The name of this service? A Child Is Missing. In the case of the Georgia autistic child, A Child Is Missing placed 1,077 calls with a recording about the boy's disappearance to people and businesses in the area where the boy was last seen. Then, according to the service's website, "Approximately 300 people responded to the calls coming out of their houses and assisting in the search, including one who looked into her backyard pool and discovered him there." The boy was recovered unharmed. It was also used to help find a missing 3-year-old in New York, among hundreds of other cases.

A Child Is Missing, which, despite its name, encompasses missing people of all ages, takes several factors into consideration when determining an area in which to place calls. For example, children and elderly people with dementia or Alzheimer's usually wander toward water, according to the 14-year-old service's founder, Sherry Friedlander, who says her nonprofit service is used by 5,000 out of 16,000 police departments in the U.S. and uses computer programs help to deliver a recorded message to 1,000 people per minute in an area selected on a satellite map.

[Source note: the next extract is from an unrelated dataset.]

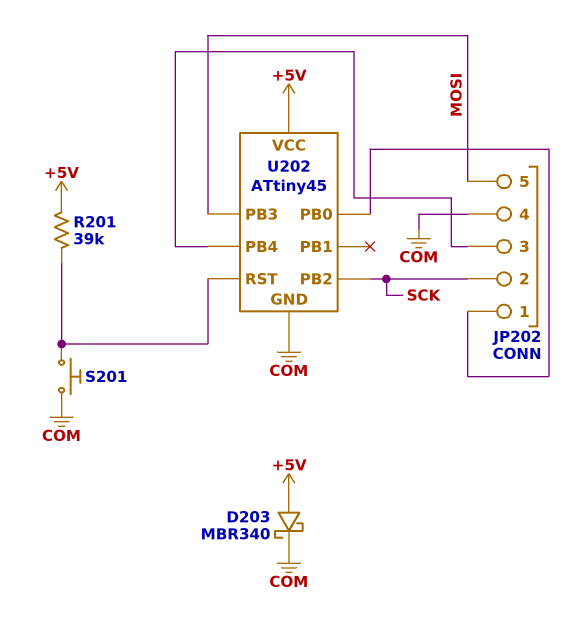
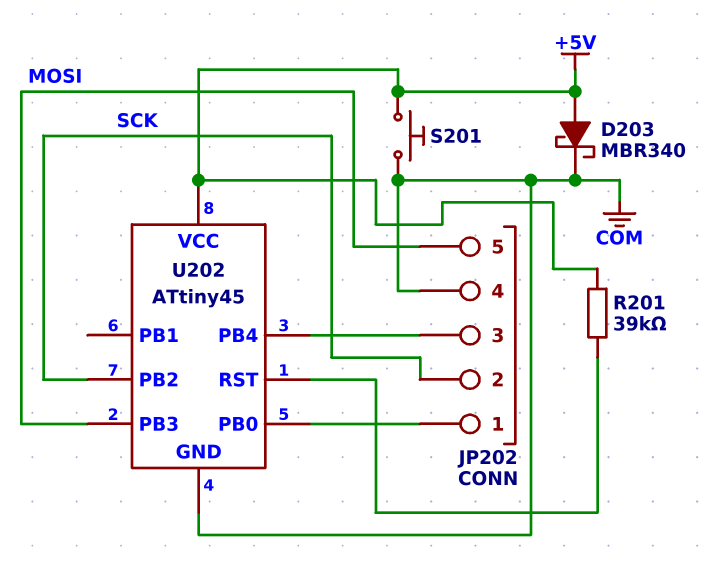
S201: button (COM, U202/RST) -> button (+5V, COM)

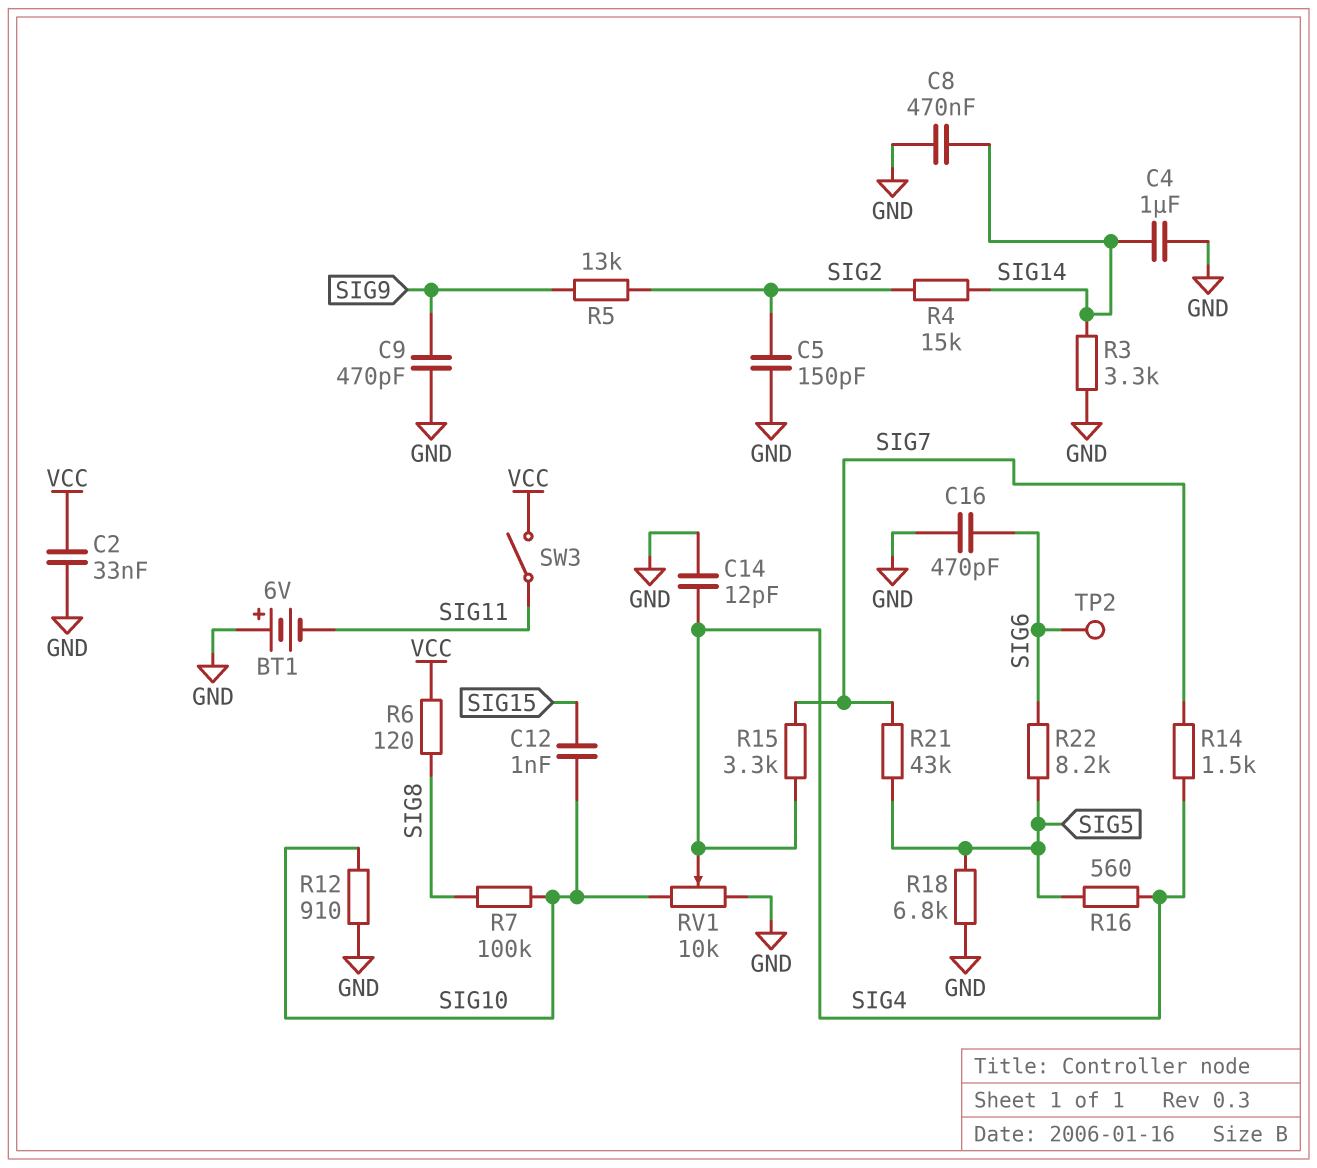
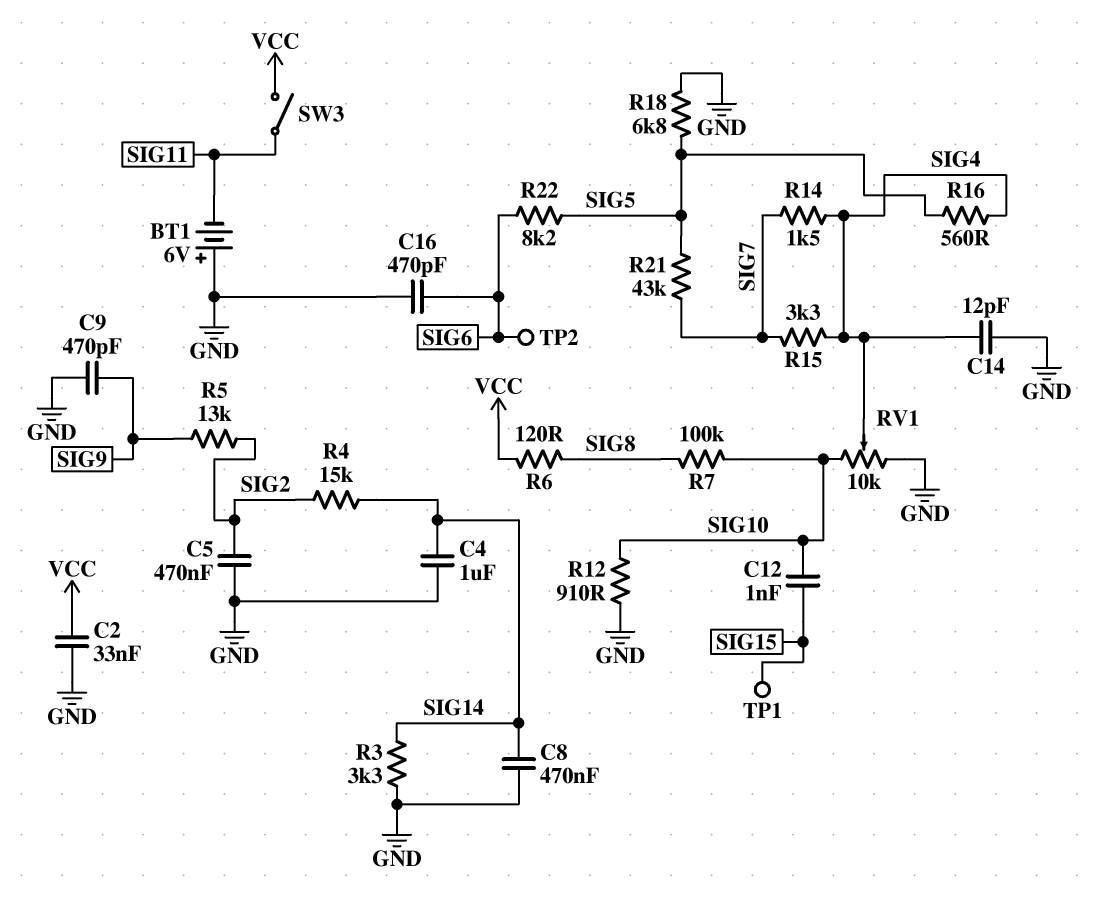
C5: 150pF (GND, SIG2) -> 470nF (GND, SIG2)
TP1: none -> test point (SIG15)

Friedlander has never had a missing child of her own but says the idea came to her organically. "Nobody else was doing it in the country," she says, "and they still aren't... We're just one spoke in the wheel to help find missing [people]. We supply [law enforcement personnel] with the program that helps them do their job." Friedlander notes that her service is particularly useful now, at a time when tight budgets make for understaffed police forces.